O presidente Luiz Inácio Lula da Silva elevou suas críticas à política externa do governo dos Estados Unidos, liderado por Donald Trump, durante o 14º Encontro Nacional do Movimento dos Trabalhadores Sem-Teto (MST), realizado em Salvador. Em seu discurso, Lula se manifestou contra a criação do chamado "Conselho de Paz", uma proposta que, segundo ele, busca enfraquecer o multilateralismo e substituir a função das Nações Unidas. O presidente brasileiro destacou a importância de fortalecer as instituições internacionais em vez de criar novas estruturas que possam centralizar o poder nas mãos de um único país.
Críticas à proposta de Trump
Lula referiu-se à proposta de Trump como uma tentativa de "rasgar" a carta da ONU. Ele enfatizou que, ao invés de corrigir as falhas da Organização das Nações Unidas, o presidente americano busca estabelecer uma nova entidade na qual ele teria controle absoluto. "Está prevalecendo a lei do mais forte. O presidente Trump está fazendo uma proposta de criar uma nova ONU em que ele sozinho é o dono", afirmou Lula, ressaltando a necessidade de um sistema multilateral mais justo e representativo.
Desconfiança em relação ao novo organismo
O Brasil foi convidado a fazer parte do novo Conselho de Paz, que tem como objetivo inicial mediar o conflito na Faixa de Gaza. No entanto, o governo brasileiro expressou sua desconfiança em relação à carta de criação do grupo, que não define claramente os limites de atuação em outras áreas de interesse global. Essa ambiguidade poderia colocar em risco as funções do Conselho de Segurança da ONU, aumentando a preocupação sobre a eficácia das abordagens tradicionais para a resolução de conflitos.
Condenação ao projeto imobiliário de Trump
Além de criticar o Conselho de Paz, Lula também se opôs ao projeto imobiliário apresentado por Trump para a Faixa de Gaza. O plano inclui a construção de 180 arranha-céus e resorts de luxo, desconsiderando a grave situação humanitária da região. O presidente brasileiro questionou a lógica de um projeto que ignora a dor e a perda de vidas na área afetada. "Mataram mais de 70 mil pessoas para dizer agora: nós vamos recuperar Gaza fazendo hotel de luxo. E o povo que morreu?", indagou, enfatizando a necessidade de soluções que atendam às necessidades básicas da população local.
Alternativas habitacionais
Lula sugeriu que, em vez de desenvolver empreendimentos turísticos, a região precisa de habitação digna para a população de baixa renda.
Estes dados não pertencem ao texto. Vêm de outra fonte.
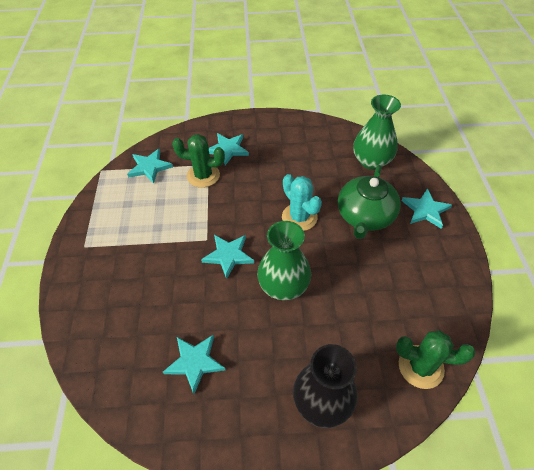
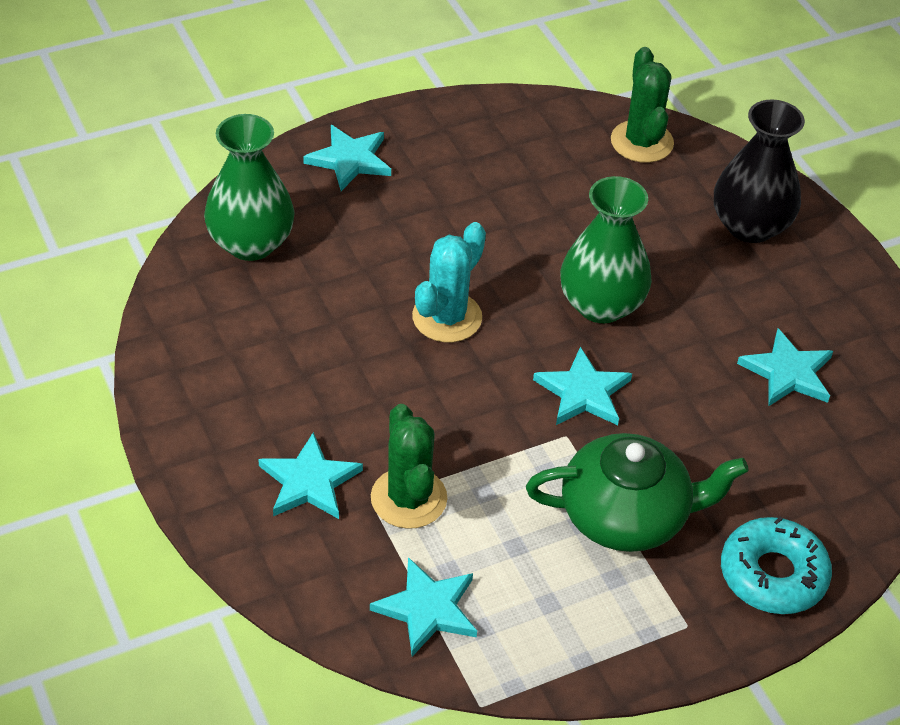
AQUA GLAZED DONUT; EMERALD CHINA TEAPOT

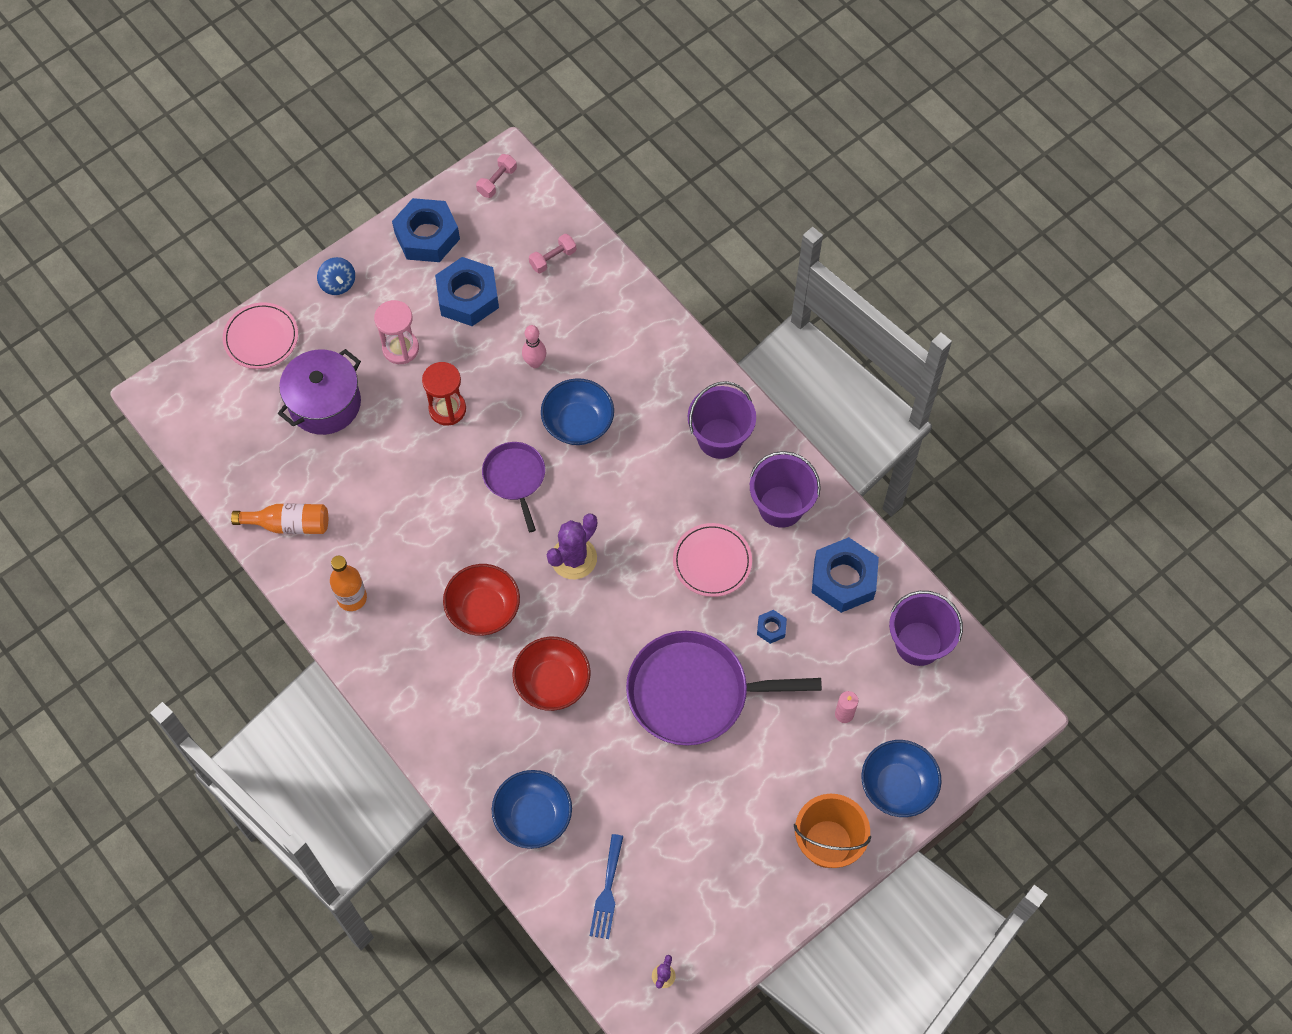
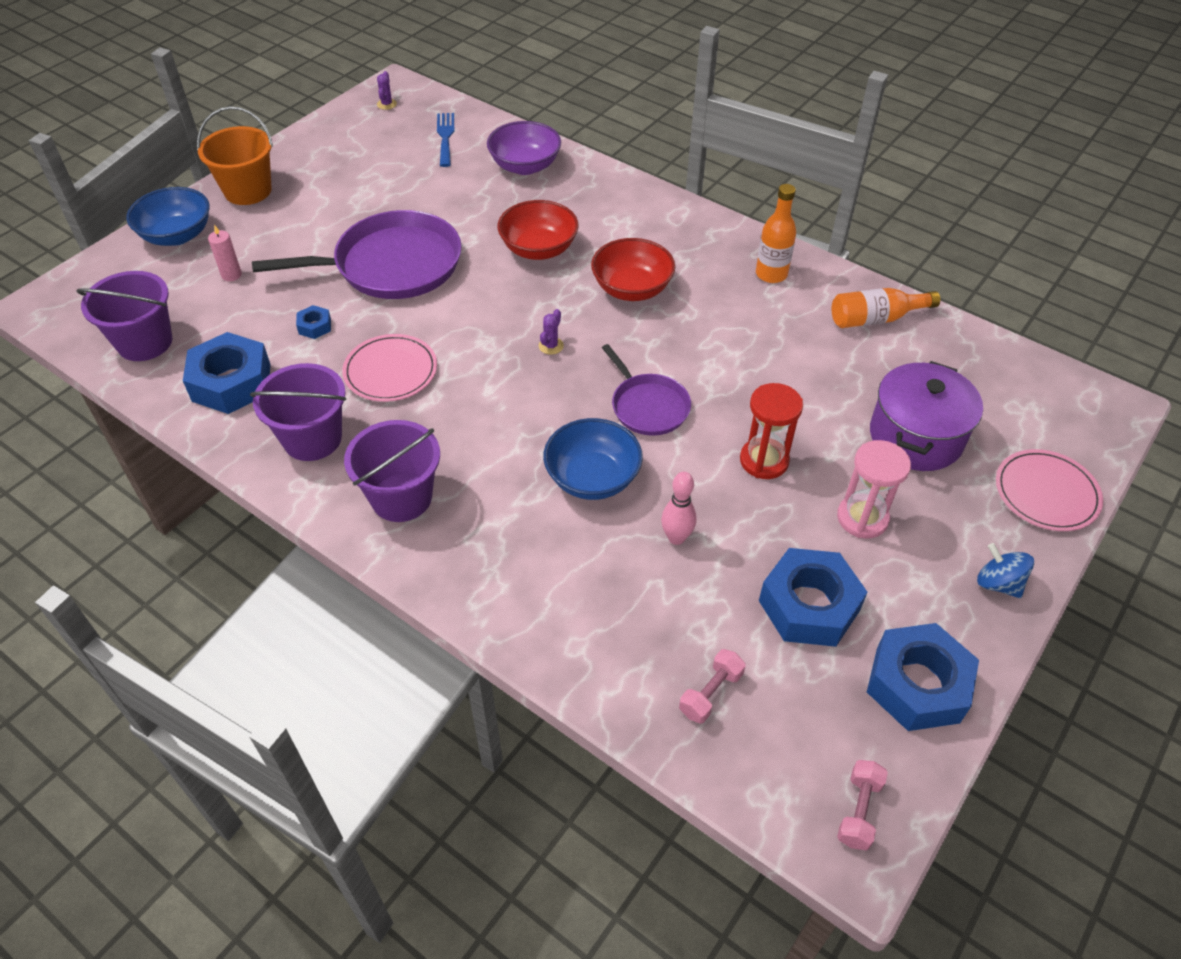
ROYAL PURPLE SERVING BOWL; ROYAL PURPLE CACTUS (no. 2 from left)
Ele mencionou o programa "Minha Casa, Minha Vida" como um modelo que poderia ser aplicado em Gaza, sublinhando a importância de construir moradias adequadas para aqueles que mais precisam. Em tom irônico, o presidente convidou Trump a aprender com as experiências brasileiras nesse aspecto, incitando aplausos do público presente.
Articulação internacional em defesa do multilateralismo
Em resposta às iniciativas de Washington, Lula tem se empenhado em articular uma reação conjunta com outros líderes globais, visando fortalecer o multilateralismo. O presidente brasileiro revelou que mantém diálogos com chefes de Estado de países como Rússia, China, México e Índia, além de conversas com a Autoridade Palestina. Essas interações têm como objetivo reforçar as instâncias internacionais tradicionais e garantir que a voz de diversas nações seja ouvida em um cenário cada vez mais polarizado.
Defesa da cooperação internacional
Lula enfatizou a importância de unir esforços para enfrentar desafios globais, como a desigualdade, as mudanças climáticas e os conflitos armados. Ele reiterou que a cooperação internacional é fundamental para alcançar soluções duradouras e justas, destacando que o fortalecimento das instituições multilaterais é essencial para garantir a paz e a segurança no mundo. A postura do Brasil, sob a liderança de Lula, busca reafirmar o compromisso do país com uma ordem internacional baseada na colaboração e no respeito à soberania dos povos.